SCIENTISTS hoping to save the salmon industry on the Tweed are looking for sponsors to help fund a forthcoming study.

Salmon numbers on the world-famous river are at their lowest since records began.

In the space of less than a decade rod catches have gone from an all-time high of 23,000 to last year's 5,510.

And conservationists believe the loss of smolts on their way to the sea is a major factor.

A survey carried out in 2019 found that only 16 of the 45 transmitter-tagged smolts released in the Gala Water reached the North Sea.

The pilot project was aimed at estimating survival rates, identifying areas of high losses and establishing strategies to reduce the number of casualties.

The Tweed Foundation want to now carry out a second study this spring - and they are seeking sponsors for each of the 150 tagged smolts to be released.

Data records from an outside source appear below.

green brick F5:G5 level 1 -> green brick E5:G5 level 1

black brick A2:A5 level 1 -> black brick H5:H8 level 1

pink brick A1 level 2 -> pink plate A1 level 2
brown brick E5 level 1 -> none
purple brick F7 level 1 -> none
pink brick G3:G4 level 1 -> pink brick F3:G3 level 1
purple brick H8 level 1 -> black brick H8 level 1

A spokesman said: "With numbers of returning adult Salmon continuing to decline due to increasing marine mortality, we need to make sure as many smolts make it to the sea as possible by minimising losses as they pass down the river.

"It is only with hard evidence on the losses that take place and the causes of these losses that management can be improved and targeted to the best effect.

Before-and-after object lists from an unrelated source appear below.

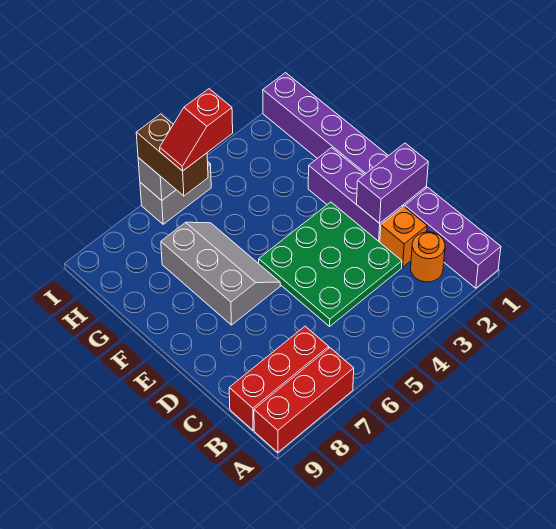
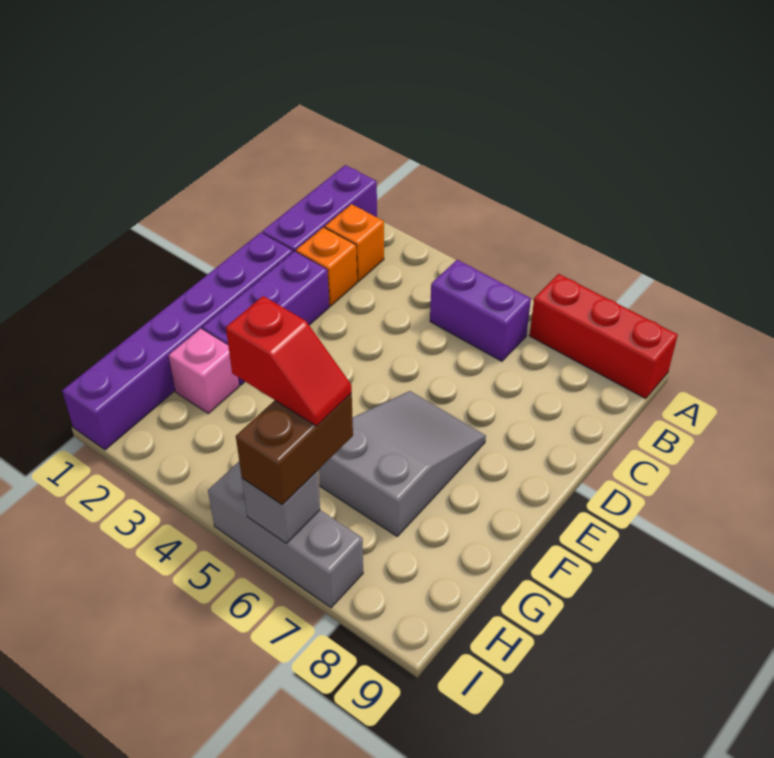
orange round brick B2 level 1 -> orange brick B2 level 1
red brick B7:B9 level 1 -> none
green plate C3:E5 level 1 -> none
purple brick D1:D2 level 2 -> purple brick B5:B6 level 1
grey slope E6:G7 level 1 top 7 -> grey slope E6:G7 level 1 top G
none -> pink brick G2 level 1
grey brick I5:I6 level 1 -> grey brick I5:I7 level 1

"The Tweed Foundation has been monitoring numbers of juvenile Salmon in the catchment since the early 1990s.

"Despite the recent decline in numbers of adult fish, juvenile stocks have remained stable, mainly because it only takes a relatively small number of spawning fish to replenish the system.

"Smolts are therefore the weakest part of the in-river life cycle and where there is the greatest potential for management."

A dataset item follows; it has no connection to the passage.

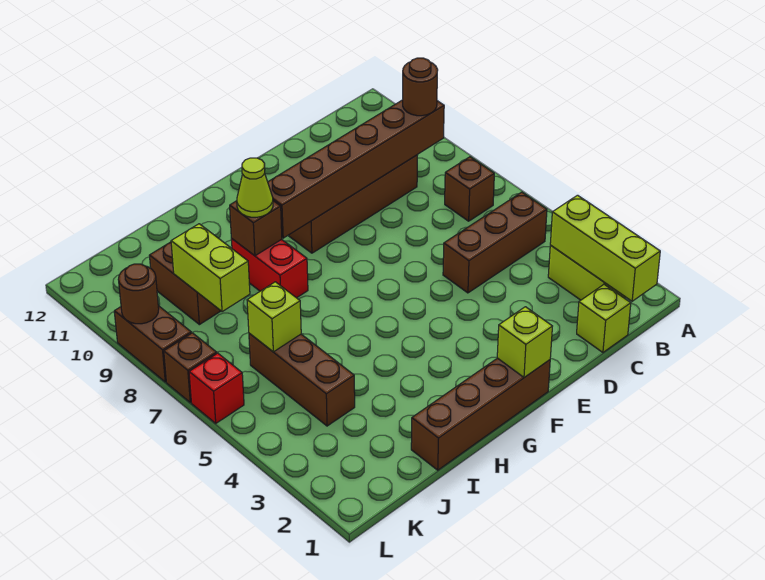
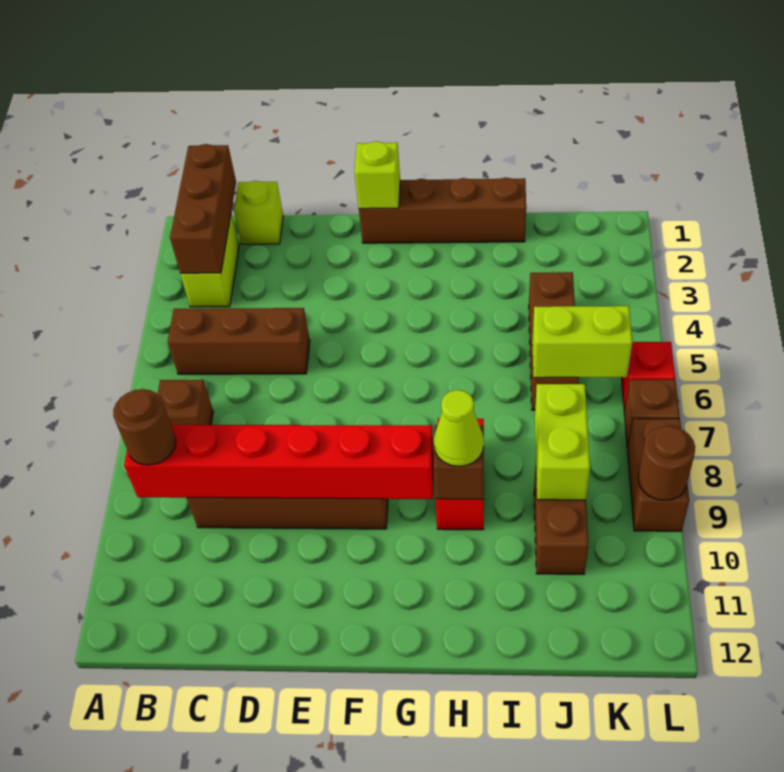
lime brick B1:B3 level 2 -> brown brick B1:B3 level 2
brown brick B9:G9 level 2 -> red brick B9:G9 level 2
lime brick J6 level 2 -> lime brick J6:K6 level 2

As part of the forthcoming study anyone who sponsors a smolt will have access to regular updates on the progress of their fish via the foundation's tracking blog.

A single tag costs £275 and the foundation is suggesting a minimum donation of £25.

The spokesman added: "We will also be awarding a prize at the end of the smolt run for the fastest smolt to make it out of the estuary and into the sea, the start of their long migration to the feeding grounds."